Yesterday was a hectic day, on top of being a zombie day.  This makes for a great combination that my sister loves.  Some of our featured activities were throwing an (already falling apart) dresser out of the second story of the barn, and deflating a yoga ball in socially awkward ways (me sitting on it and encouraging my sister to lay over me so we make a plus sign...she wouldn't do it though).  It was also the day we did the family party for Nathan and my mom, who share a birthday.  We always have 2 desserts at our family party.  Nathan had army cake, which was just cake with army men and army jeeps on top, engaged in an epic battle scene, designed by my cake boss husband.  He used brown sugar for the dirt, just like on Cake Boss.  This is what my mom's dessert was, at my suggestion.  We have a bumper crop of blueberries right now (at least for our family) so had plenty on hand to make this, and she loves blueberry stuff.  I made a blueberry fool several years ago, but it didn't turn out as good as this one.  It was back when I was new to cooking.  I didn't save the recipe, or the cookbook it came from.  So I googled it and found this recipe from Food Network.  It's supposed to have lemon juice and lemon peel, but I know that's just if you want to cut the sweetness of the blueberries, which I did not.  So I left those out, but I will still list them in the recipe in case anybody else wants to follow it to the letter.

Blueberry Fool
2 cups blueberries
1/4 cup plus 1 tablespoon sugar
Pinch of salt
1/2 teaspoon grated lemon zest
1 1/2 teaspoons fresh lemon juice
1 1/3 cups heavy cream
1/2 teaspoon vanilla extract
Shortbread or wafer cookies, for serving

Make the blueberry sauce: Heat 1 1/2 cups blueberries, 1/4 cup sugar and the salt in a saucepan over medium heat until bubbling. Reduce the heat to medium low and cook, stirring occasionally, until the blueberries are soft, about 5 minutes. Stir in the lemon zest and juice; remove from the heat. Stir in the remaining 1/2 cup blueberries and let the mixture cool to room temperature.
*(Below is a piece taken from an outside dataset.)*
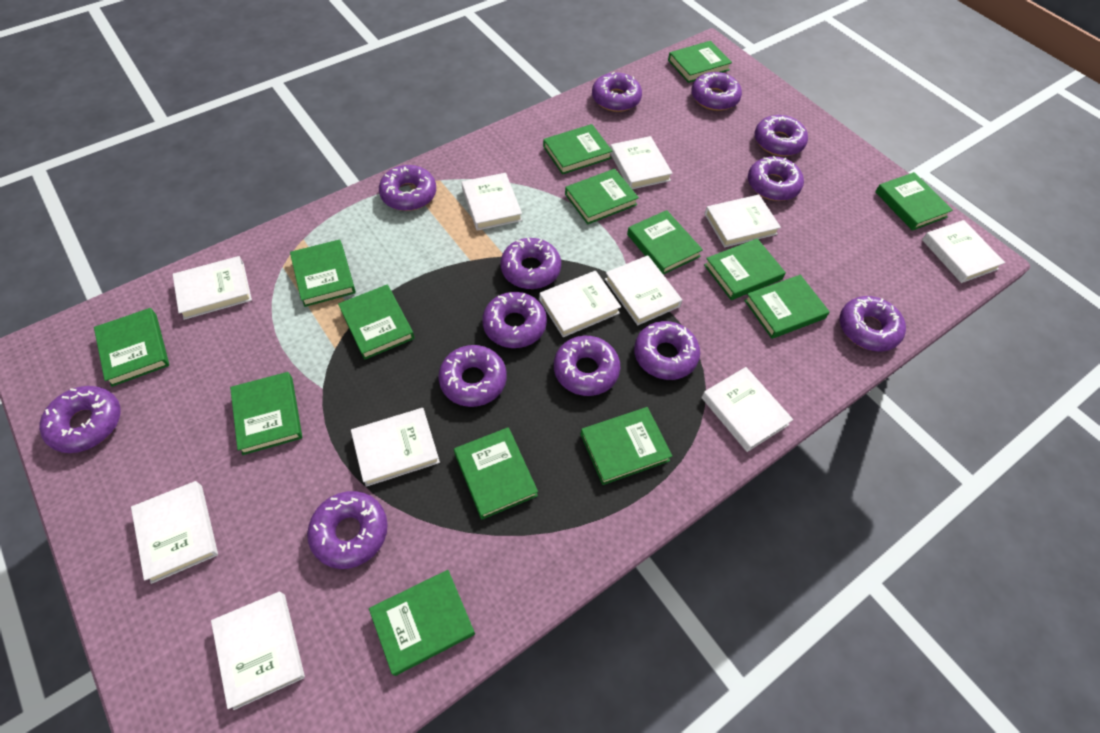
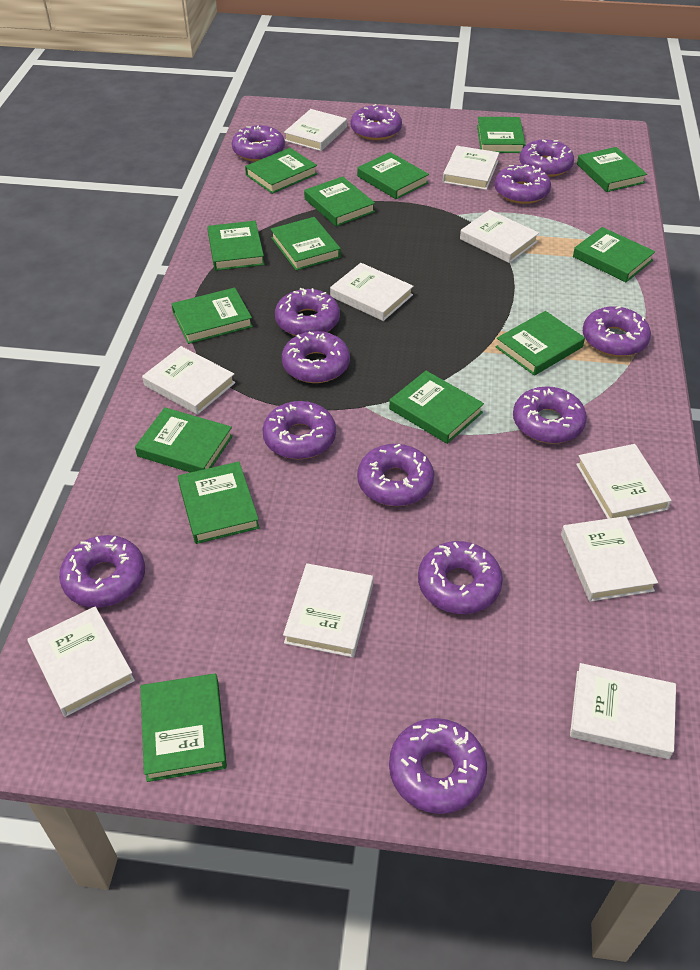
white book: 11 -> 10

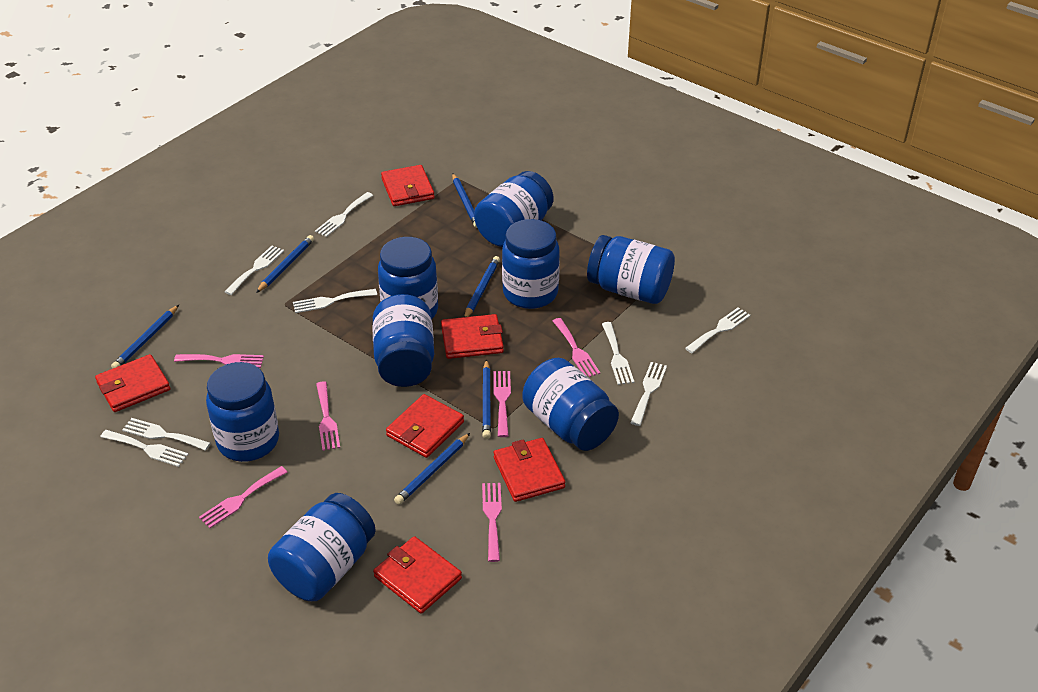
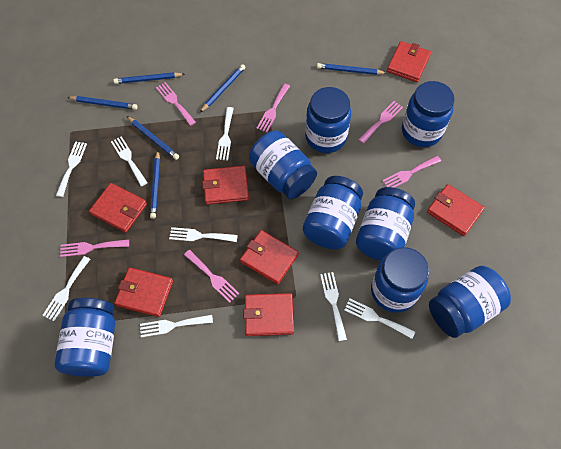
red wallet: 6 -> 7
Beat the heavy cream in a bowl with a mixer or whisk until soft peaks just begin to form. Beat in the vanilla and the remaining 1 tablespoon sugar. Gently fold all but 1/3 cup of the blueberry sauce into the whipped cream. Divide among glasses and top with the remaining blueberry sauce. Serve with cookies.
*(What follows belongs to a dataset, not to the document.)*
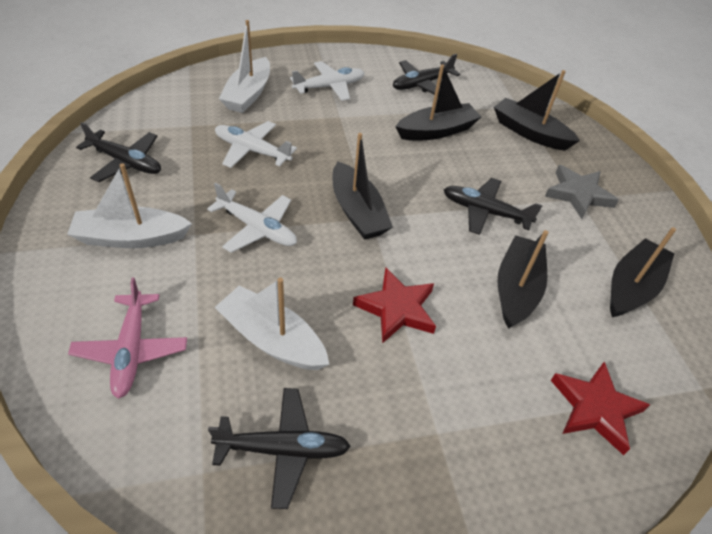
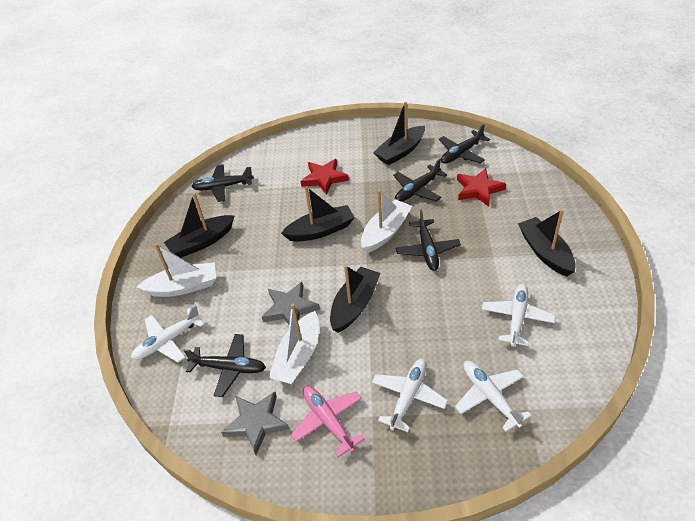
black plane: 4 -> 5
grey star: 1 -> 2
white plane: 3 -> 4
So I like my cream more whipped than soft peaks, so I beat it just like I do when I want whipped cream for pie or whatever, then mixed the cooled blueberries in.  My sister did the blueberry part, because she didn't trust me around hot appliances at that point in the day.  The dessert came out so great, like blueberry mousse (at least the texture of mousse).  We did have (store-bought) shortbread cookies with this, but I don't think it added anything...it was just so yummy by itself.  We stored the leftovers in the freezer because I remember my mother in law saying that you can't just refrigerate leftover whipped cream because it will separate.  I am going to eat it soon.